It is tempting to identify this MP with the Hertfordshire knightly family of Thornbury and assume that he was a son of Sir Philip Thornbury*, MP for that county on three occasions between 1417 and 1426. This temptation is, however, to be resisted. A settlement made in 1457 strongly implies that Sir Philip had only one son, Richard, then living, and although our MP is known to have had a brother Richard, his brother was alive as late as 1488 whereas Sir Philip’s son died ‘ex morbo pestilenciali’ in 1458.
The acquisition of the manor of Ospringe established Thornbury among the Kentish gentry, and in the parliamentary subsidy of 1435 he was assessed as having lands worth £20 p.a. in the county.
More responsibility followed and throughout the 1440s Thornbury proved himself a valuable servant of both the Crown and the cardinal. He remained active in the administration of all those counties in which he had interests. In 1441-2 he served as escheator of Essex and Hertfordshire, perhaps reflective of connexions with the knightly family in the latter county, and in November 1445 he was pricked as sheriff of Kent. In 1446, before the end of his shrievalty, he purchased a general pardon as bailiff of the liberties of Cardinal Beaufort.
Even after Beaufort’s death in April 1447 Thornbury maintained his connexion with the cardinal’s family, and he may have resumed a military career. In 1448 he took out letters of protection as travelling to Normandy in the retinue of the recently-appointed lieutenant there, the cardinal’s nephew, Edmund Beaufort, duke of Somerset.
In July 1450 Thornbury took the opportunity to buy the general pardon offered in the wake of Cade’s rebellion, but it seems unlikely that he took any active part in the uprising.
Although by Michaelmas 1454 Thornbury had relinquished the receivership of Milton and Marden in favour of the local Exchequer clerk, Richard Appultrefeld, his Lancastrian credentials led to him being summoned to the Great Council intended to meet at Leicester on 21 May 1455.
There is no evidence that Thornbury took an active part in the civil war of 1459-61, but little reason to doubt that his strong sympathies lay with Lancaster. Not only did he serve Queen Margaret and the Lancastrian Bishop Waynflete (under whom he retained his position as bailiff of the episcopal liberties in Hampshire), but he had a close family connexion with at least one other committed Lancastrian. His only child, a daughter named Philippa, had first married John Pympe of Nettlestead, a member of one of Kent’s most ancient gentry families, but on his death in 1454 she had made an even better match to the Essex knight, (Sir) William Tyrell II*, a staunch Lancastrian and servant of the Staffords.
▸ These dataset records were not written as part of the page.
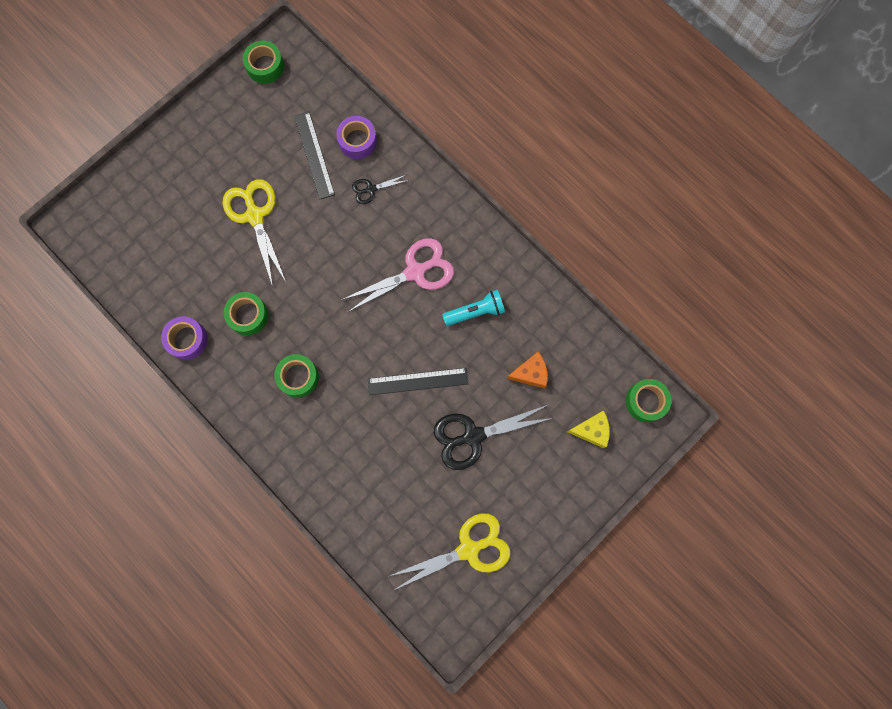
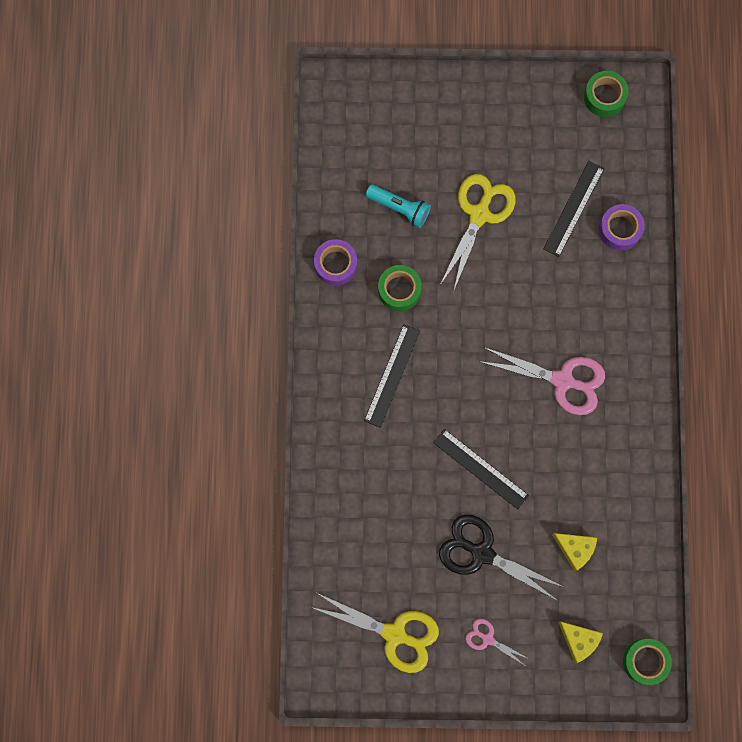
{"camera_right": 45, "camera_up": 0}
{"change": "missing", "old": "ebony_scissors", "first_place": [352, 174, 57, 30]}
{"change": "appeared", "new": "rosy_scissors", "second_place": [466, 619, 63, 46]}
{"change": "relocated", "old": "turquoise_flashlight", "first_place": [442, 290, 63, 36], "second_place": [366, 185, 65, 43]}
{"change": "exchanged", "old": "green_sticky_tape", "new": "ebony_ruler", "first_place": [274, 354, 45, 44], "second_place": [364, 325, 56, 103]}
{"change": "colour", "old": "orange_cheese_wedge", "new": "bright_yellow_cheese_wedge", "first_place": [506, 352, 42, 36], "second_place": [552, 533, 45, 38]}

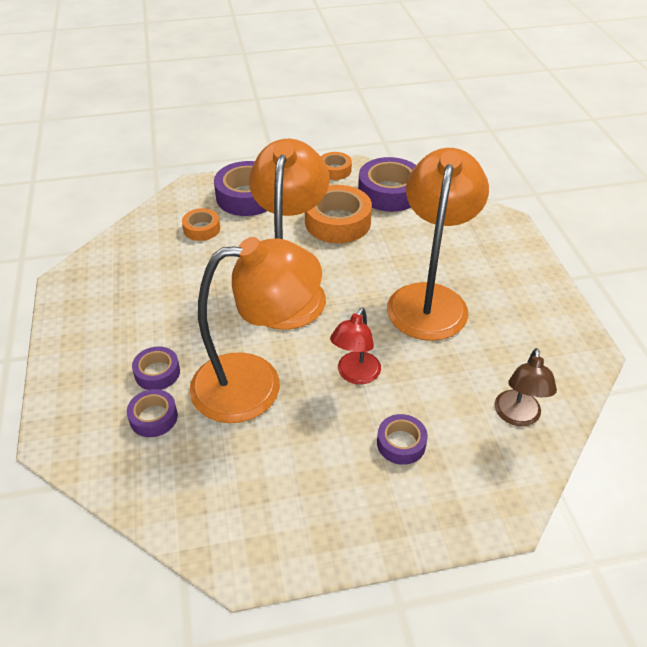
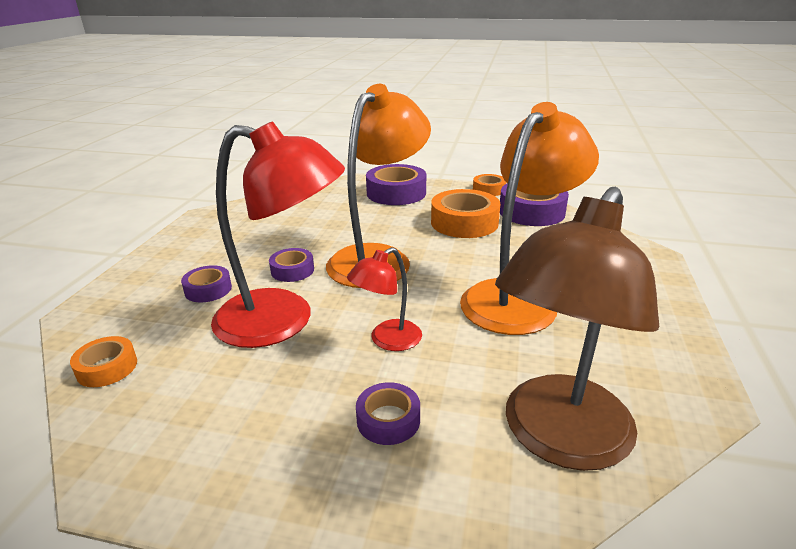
{"camera_right": 25, "camera_up": -15}
{"change": "relocated", "old": "purple_sticky_tape", "first_place": [127, 389, 51, 48], "second_place": [269, 248, 45, 34]}
{"change": "relocated", "old": "orange_sticky_tape", "first_place": [182, 208, 38, 33], "second_place": [70, 336, 67, 51]}
{"change": "colour", "old": "orange_reading_lamp", "new": "red_reading_lamp", "first_place": [189, 237, 133, 186], "second_place": [211, 121, 134, 227]}
{"change": "size", "old": "russet_reading_lamp", "first_place": [495, 348, 62, 78], "second_place": [495, 187, 164, 284], "factor": 2.02}

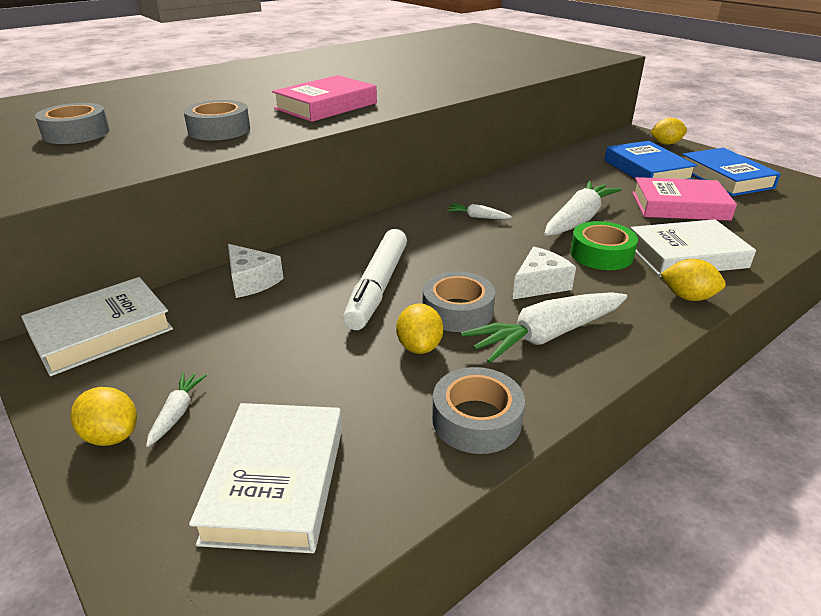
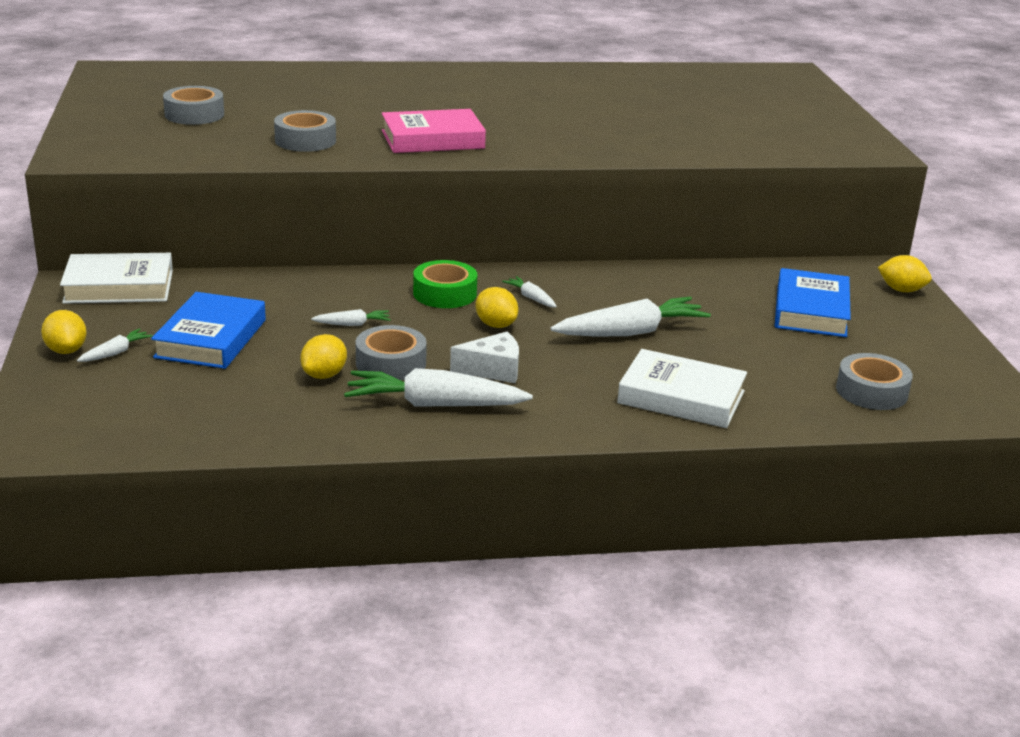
{"camera_right": 30, "camera_up": -5}
{"change": "missing", "old": "snow-white_hardcover", "first_place": [189, 403, 153, 150]}
{"change": "missing", "old": "snow-white_cheese_wedge", "first_place": [228, 244, 56, 54]}
{"change": "missing", "old": "rosy_hardcover", "first_place": [632, 177, 105, 44]}
{"change": "relocated", "old": "ash-grey_sticky_tape", "first_place": [432, 367, 93, 87], "second_place": [836, 353, 77, 57]}
{"change": "relocated", "old": "green_sticky_tape", "first_place": [570, 221, 68, 49], "second_place": [413, 260, 64, 48]}
{"change": "relocated", "old": "bright_yellow_toy_lemon", "first_place": [660, 259, 66, 42], "second_place": [476, 287, 42, 41]}
{"change": "relocated", "old": "royal_blue_hardcover", "first_place": [682, 148, 99, 48], "second_place": [151, 292, 115, 77]}
{"change": "exchanged", "old": "snow-white_marker_pen", "new": "snow-white_toy_carrot", "first_place": [343, 229, 64, 101], "second_place": [311, 309, 80, 17]}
Almost nothing is known of Thornbury in the 1460s. Several matters conspired to diminish his standing. The political eclipse, albeit a temporary one, of Waynflete; what were probably perceived his own Lancastrian sympathies; and, perhaps most pertinently, the loss of the lands of his third wife with her death in 1460. He sued out general pardons in May 1462 and April 1469, but most of what is known concerns litigation.
Another matter much more directly concerned Thornbury’s interests towards the end of his life. The heirs of his second wife had become impatient that they were for so long being kept out of her manor of Ospringe. According to an inquisition post mortem, taken at Dartford on 8 Nov. 1472, they, the descendants of her brother Thomas St. Cler (d.1435) – namely Thomas’s daughter, Elizabeth Lovell, and his grandsons, William Gage and Christopher Harcourt – had entered the manor on 20 Feb. 1471, only to be expelled four days later by our MP.
After her father’s death, Philippa married again into one of Kent’s leading families. Her third husband was Sir John Guildford†, son of Edward Guildford* and widower of one of the daughters of Cardinal Beaufort’s servant, Richard Waller.